The two countries stand at the brink of war!
Remember last year when the Brazilian Super Mario Brother Adriano de Souza and the Australian Mutant Ninja Turtle Mick Fanning were locked in deadly battle for first place in the surf world? Oh how ADS furiously hopped up and down on his board! Oh how Mick zoomed down the line slightly hunched as if wearing a shell!
It was very exciting and sent both Australians and Brazilians toward message boards, cursing each other’s countries and instincts.
Well, it seems as if the bad blood has continued and reached the Olympic Games.

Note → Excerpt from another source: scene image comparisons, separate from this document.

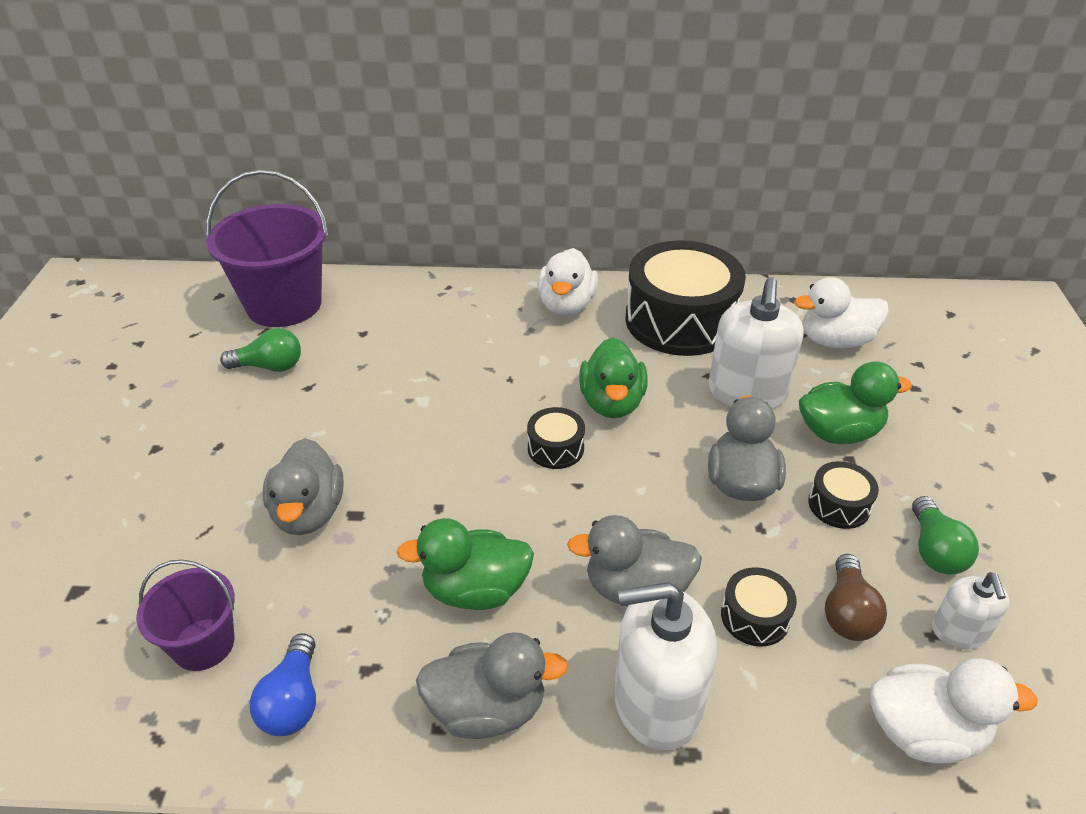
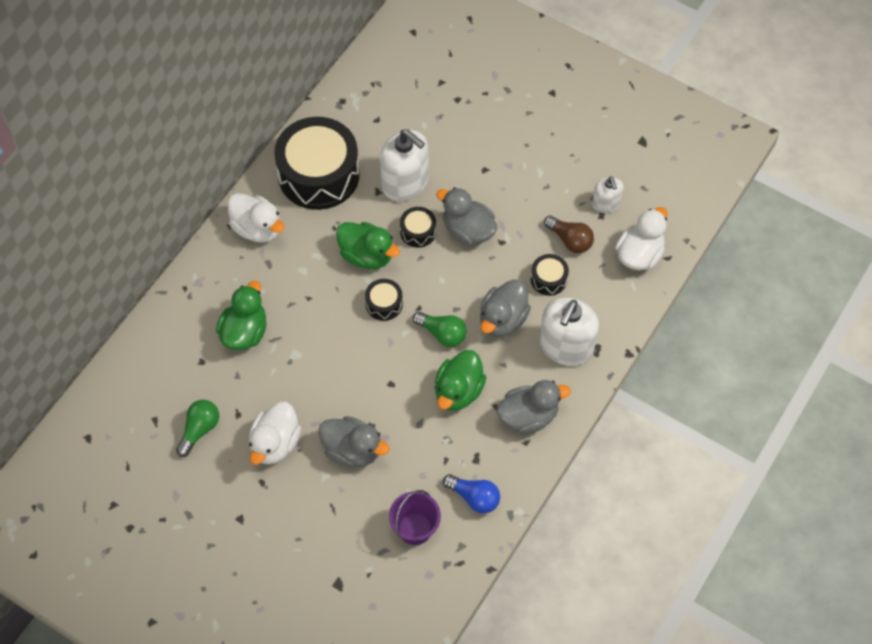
camera: 60 degrees left, 20 degrees up
(284, 304) = (131, 399): purple bucket -> none
(487, 709) = (528, 416): grey duck -> grey duck turned 45 degrees clockwise
(835, 341) = (394, 107): white duck -> white duck (275, 443)
(839, 432) = (464, 161): green duck -> green duck (245, 332)
(839, 505) = (510, 197): black drum -> black drum (418, 232)
(934, 550) = (561, 178): green light bulb -> green light bulb (442, 333)
(959, 631) = (606, 204): white soap dispenser -> white soap dispenser turned 45 degrees clockwise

The Australian contingent tried to move in to their rooms in Rio de Janeiro’s athlete village yesterday but were met with shoddy electrical wiring and plumbing blockages.
“We felt that our building was not safe, because of a combination of plumbing and electrical issues,” the Australian Chef de Mission Kitty Chiller told journalists. “I have never experienced, this is my fifth Olympic games, a village in this state or lack of state of readiness in that point and time.”
Rio’s Mayor, Eduardo Paes thought it was very funny and figured the problem was not with bad construction but that there was no kangaroo. “We want them to feel at home here…” he said “…I almost feel like putting a kangaroo to jump up and down in front of their building.”
Australian committee spokesman Mike Tancred did not think a kangaroo was going to fix things and told a Brazilian newspaper, “We do not need kangaroos, we need plumbers to account for the many puddles found in the apartments.”
Negatron? Is this accurate? Do kangaroos not make very good plumbers? Do they do good drywall or something else?
And speaking of our dear Negs, a New Zealand jiu-jitsu roller was kidnapped yesterday in Rio and driven to two cash machines where he had to withdraw all of his money. He said, “I’m not sure what’s more depressing, the fact this stuff is happening to foreigners so close to the Olympic Games or the fact that Brazilians have to live in a society that enables this … on a daily basis.”
Nothing like a multi-pronged international blood feud right before Game time!